The locking part (27) may have inclined faces (29) or curved faces (41) provided on side edge portions of the lower jig (7), and a movable portion (31) having inclined faces (33) or curved faces (43) provided so as to face and selectively contact the inclined faces (29) or the curved faces (41) to conduct the fixing of the lower jig (7).
A push-out device 1 for a laminated annular iron core is used for a manufacturing method of a motor core and is, for example, incorporated in a manufacturing line. The motor core is a rotor core or a stater core. According to the embodiment, the push-out device 1 push out welded annular iron core pieces 4 in a laminated state, i.e. a laminated annular iron core 5 relative to positioning pins 3 of an iron core W including jigs, to obtain the motor core.
It should be noted that formation of the iron core W including the jigs is performed similarly to the related art of
The iron core W including the jigs is one in which a plurality of the annular iron core pieces 4 are laminated between a lower jig 7 and an upper jig 9 and welded together on inner peripheries or outer peripheries. Namely, the laminated annular iron core 5 involving the upper and the lower jig 9 and 7 forms the iron core W including the jigs. Up and down are those in a laminating direction.
The lower jig 7 has positioning pins 3. A plurality of the positioning pins 3 are provided at regular intervals in a circumferential direction, and are inserted into iron-core-positioning holes 11 of the laminated annular iron core 5 stacked on the lower jig 7. With this insertion, the annular iron core pieces 14 of the laminated annular iron core 5 are fitted to the positioning pins 3 to be aligned and held on the lower jig 7 of an alignment jig. It should be noted that only the positioning pins 3 may hold the annular iron core pieces 14 of the laminated annular iron core 5 with omission of the lower jig 7.
The positioning pins 3 pass through the laminated annular iron core 5 in the laminating direction, tip ends of which are projected from the laminated annular iron core 5. Upper-jig-positioning holes 13 provided on the upper jig 9 are fitted to the tip ends of the positioning pins 3.
According to the embodiment, the iron core W including the jigs is provided with a lower-jig-escaping portion 14 on the lower jig 7. The lower-jig-escaping portion 14 is formed by through-holes in the laminating direction of the laminated annular iron core 5. It should be noted that the lower-jig-escaping portion 14 may include an outer shape escaping the positioning pins 3, for example, a configuration having recessed portions in a direction intersecting the laminating direction on an outer periphery to escape the positioning pins 3 instead of the hole shapes escaping the positioning pins 3.

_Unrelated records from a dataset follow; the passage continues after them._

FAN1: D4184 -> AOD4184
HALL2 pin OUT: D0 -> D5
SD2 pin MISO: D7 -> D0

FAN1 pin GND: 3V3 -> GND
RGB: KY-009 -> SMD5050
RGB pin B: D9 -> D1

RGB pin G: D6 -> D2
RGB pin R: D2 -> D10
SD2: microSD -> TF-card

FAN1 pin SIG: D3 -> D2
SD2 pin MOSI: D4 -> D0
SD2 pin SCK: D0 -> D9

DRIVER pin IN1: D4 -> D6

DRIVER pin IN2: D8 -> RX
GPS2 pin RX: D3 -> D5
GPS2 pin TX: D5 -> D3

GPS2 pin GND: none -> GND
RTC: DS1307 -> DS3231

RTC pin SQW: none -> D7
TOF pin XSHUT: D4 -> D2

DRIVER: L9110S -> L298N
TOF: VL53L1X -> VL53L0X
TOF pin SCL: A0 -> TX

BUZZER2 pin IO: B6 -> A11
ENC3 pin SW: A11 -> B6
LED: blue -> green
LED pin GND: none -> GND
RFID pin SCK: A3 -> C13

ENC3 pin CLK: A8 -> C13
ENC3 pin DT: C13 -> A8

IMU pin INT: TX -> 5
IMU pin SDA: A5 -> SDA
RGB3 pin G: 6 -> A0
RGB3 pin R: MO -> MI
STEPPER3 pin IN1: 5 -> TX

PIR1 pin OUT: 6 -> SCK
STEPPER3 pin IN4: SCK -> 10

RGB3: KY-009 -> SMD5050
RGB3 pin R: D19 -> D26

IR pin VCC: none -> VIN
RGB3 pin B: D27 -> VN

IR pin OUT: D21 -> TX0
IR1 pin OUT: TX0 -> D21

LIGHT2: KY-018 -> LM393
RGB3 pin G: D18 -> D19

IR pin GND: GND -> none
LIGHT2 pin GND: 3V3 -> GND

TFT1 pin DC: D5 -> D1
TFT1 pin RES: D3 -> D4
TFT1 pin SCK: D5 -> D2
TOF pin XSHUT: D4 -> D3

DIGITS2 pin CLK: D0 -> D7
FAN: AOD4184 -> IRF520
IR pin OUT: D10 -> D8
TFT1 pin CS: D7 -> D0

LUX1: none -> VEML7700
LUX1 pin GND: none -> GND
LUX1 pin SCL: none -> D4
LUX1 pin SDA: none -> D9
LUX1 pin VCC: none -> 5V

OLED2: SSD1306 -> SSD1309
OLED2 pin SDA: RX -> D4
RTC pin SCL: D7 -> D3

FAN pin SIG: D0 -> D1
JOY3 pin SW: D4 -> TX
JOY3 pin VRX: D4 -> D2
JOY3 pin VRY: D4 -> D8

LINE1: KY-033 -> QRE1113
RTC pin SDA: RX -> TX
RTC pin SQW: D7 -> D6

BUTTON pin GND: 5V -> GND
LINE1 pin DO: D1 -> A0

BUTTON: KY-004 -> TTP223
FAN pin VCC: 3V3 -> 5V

Further, the iron core W including the jigs is provided with an intermediate jig 15. The intermediate jig 15 is interposed between the laminated annular iron core 5 and the lower jig 7. The intermediate jig 15 prevents or suppresses the lower jig 7 from being affected by welding at the time of the welding.
The intermediate jig 15 of the present embodiment is formed into a flat plate shape and supports the laminated annular iron core 5 on the lower jig 7 side. The intermediate jig 15 has an intermediate-jig-escaping portion 17. The intermediate-jig-escaping portion 17 is holes passing through the intermediate jig 15 in the laminating direction and passes the positioning pins 3 therethrough.
It should be noted that the intermediate-jig-escaping portion 17 may include an outer shape escaping the positioning pins 3, for example, a configuration having recessed portions in a direction intersecting the laminating direction on an outer periphery to escape the positioning pins 3 instead of the hole shapes passing the positioning pins 3. Further, the intermediate jig 15 may be omitted.
The push-out device 1 is provided with a push-out jig 19, a loading jig 21, and a locking part 27.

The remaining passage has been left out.